## Exercise brief:
Say how many lines in the records hold "circle". Nothing but the number should be given.

## Entries provided:
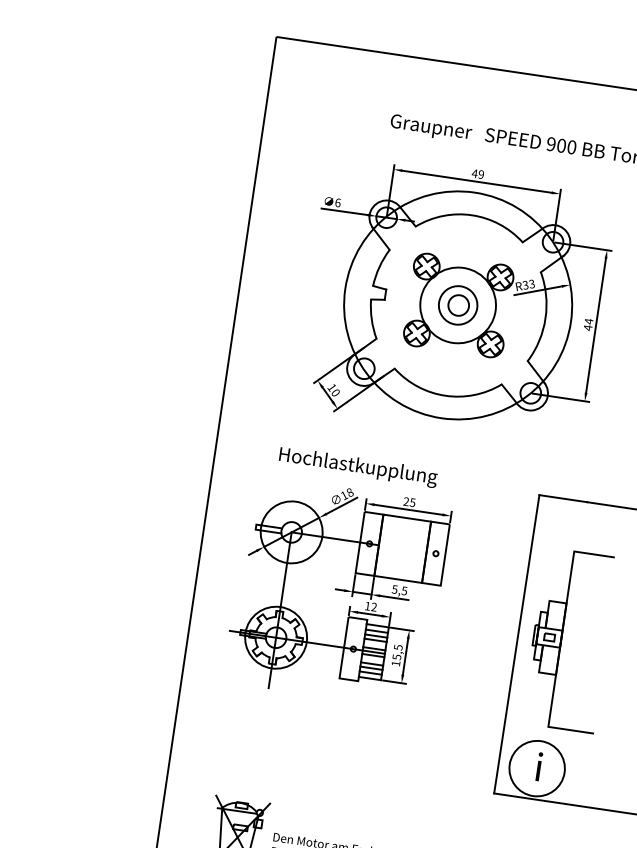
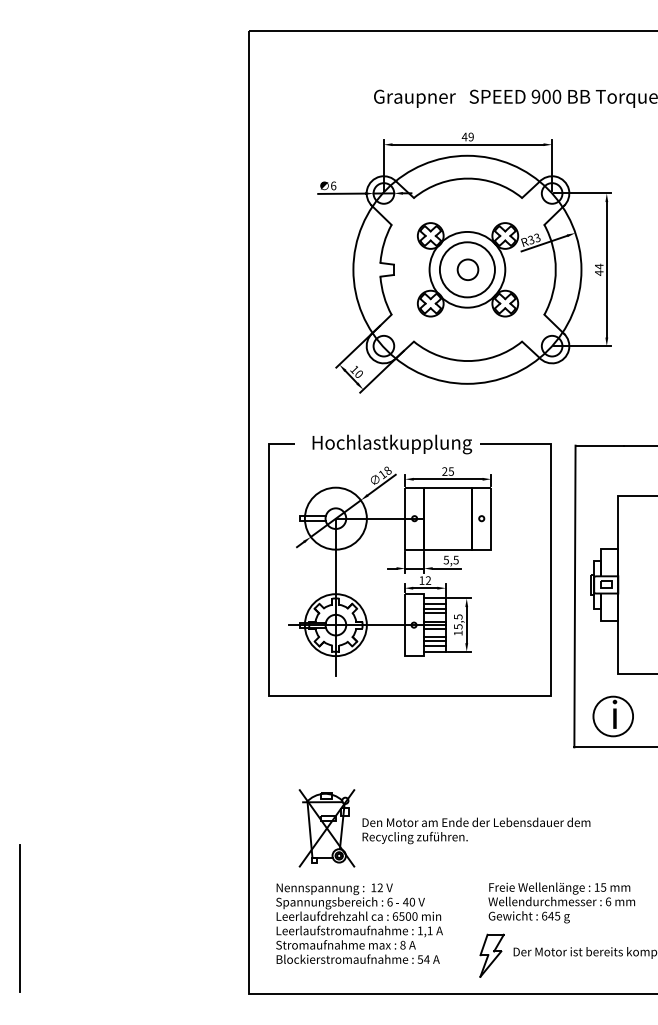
circle: (457, 304) -> (466, 269), size x1.43
curve: (338, 718) -> (409, 695), added
circle: (537, 768) -> (613, 716), size x0.71

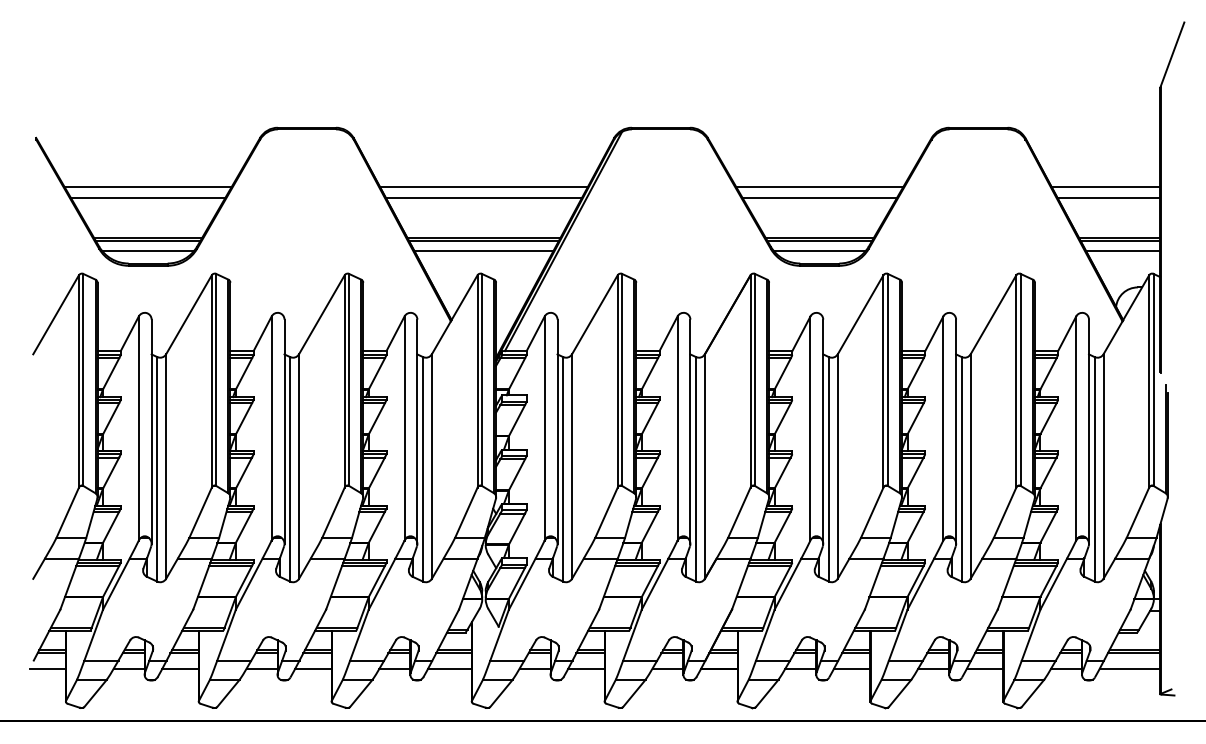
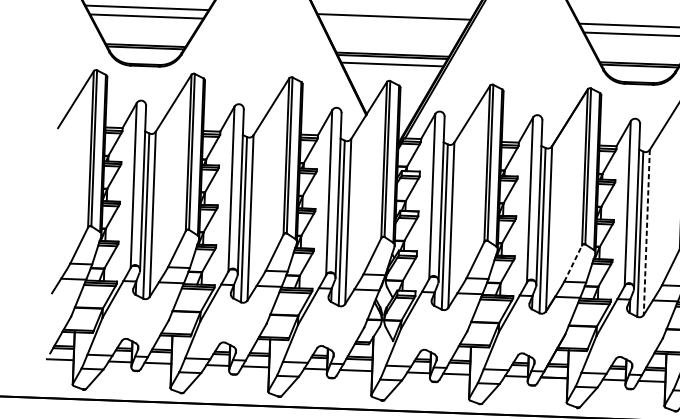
line: (483, 198) -> (393, 25), removed
line: (147, 251) -> (144, 55), removed
line: (819, 251) -> (639, 73), removed
line: (837, 467) -> (646, 233), solid -> dashed
line: (739, 512) -> (573, 263), solid -> dashed

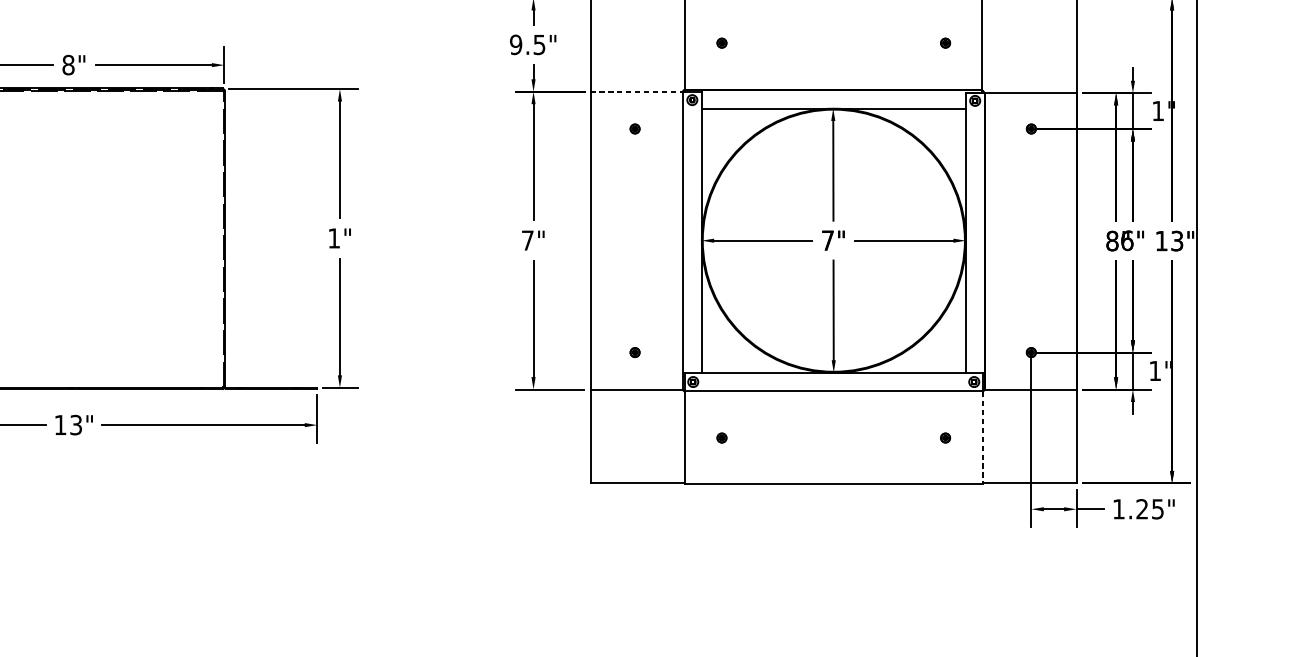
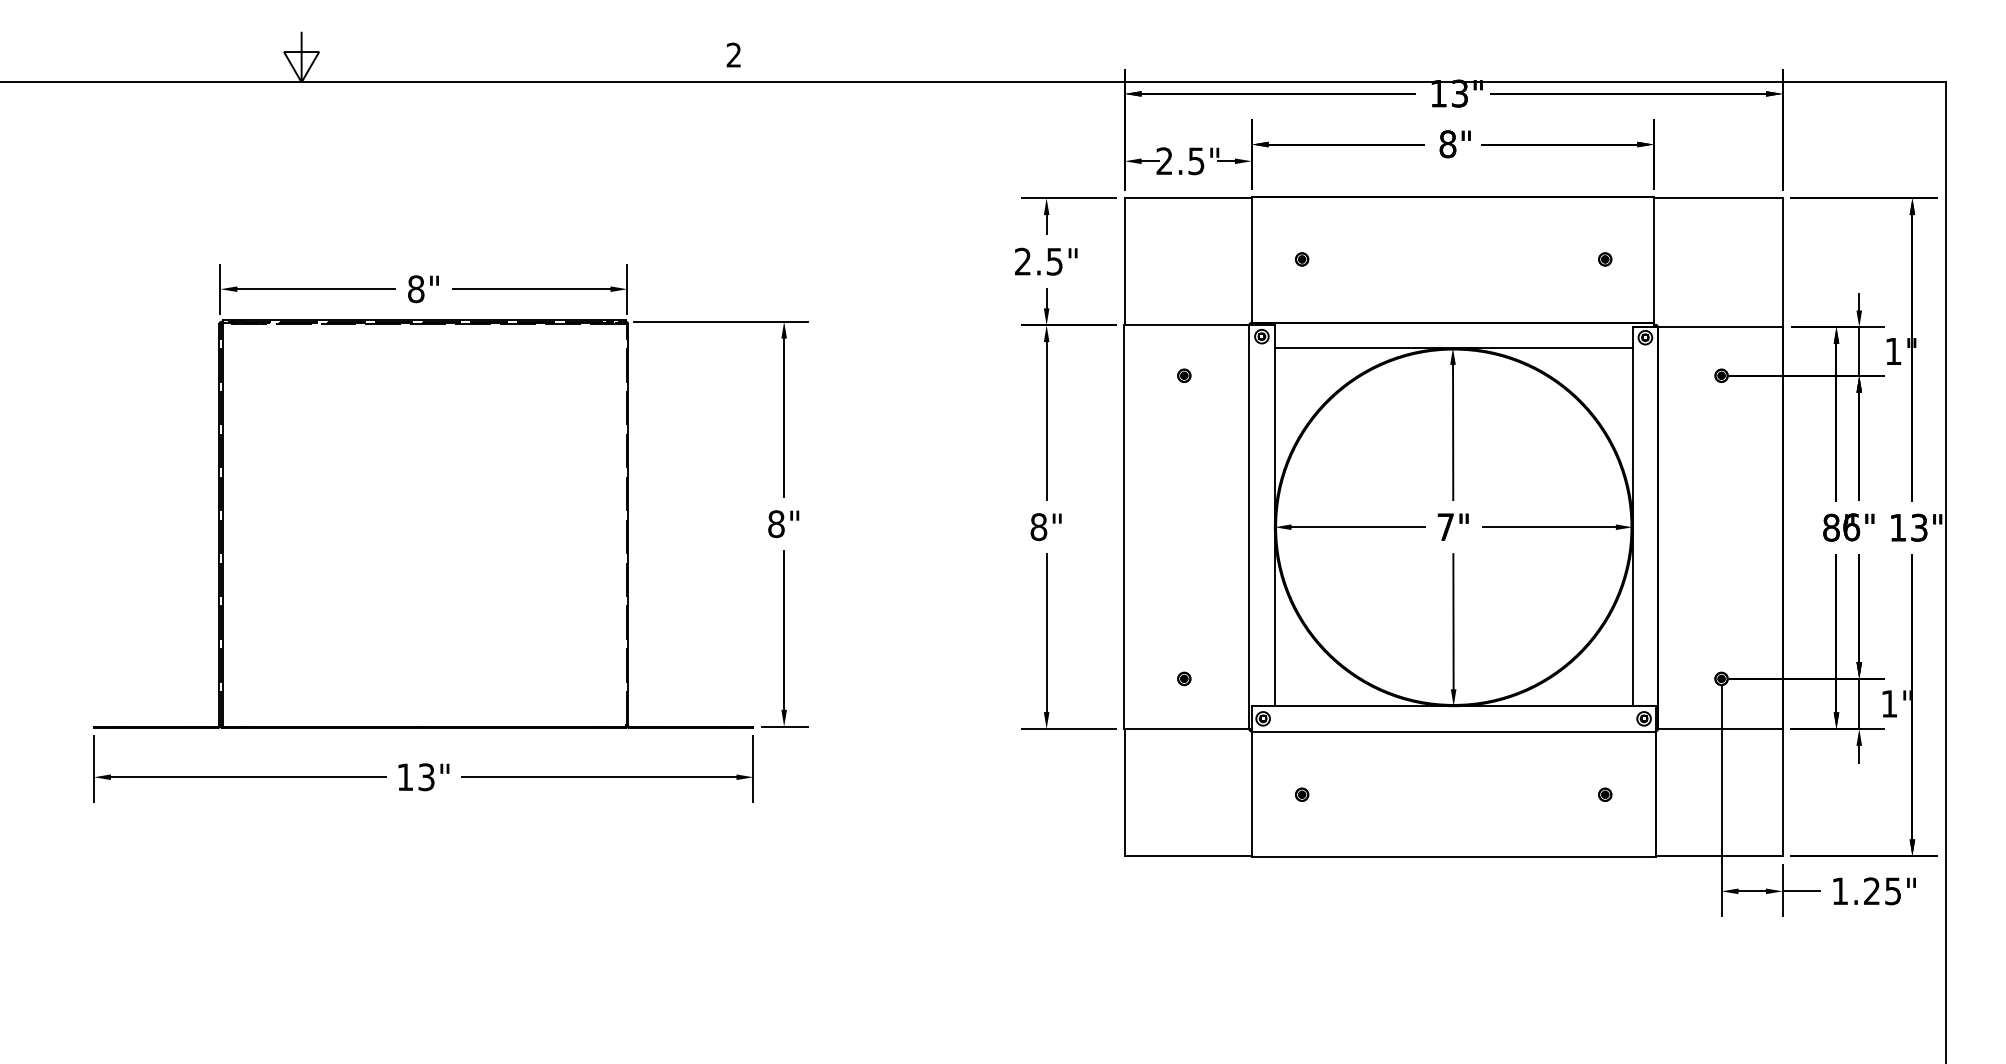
text: (515, 44) -> (1022, 261), 9.5" -> 2.5"
line: (636, 91) -> (1186, 325), dashed -> solid
text: (334, 238) -> (776, 524), 1" -> 8"
text: (527, 240) -> (1038, 526), 7" -> 8"
line: (982, 438) -> (1655, 795), dashed -> solid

## Solution:
2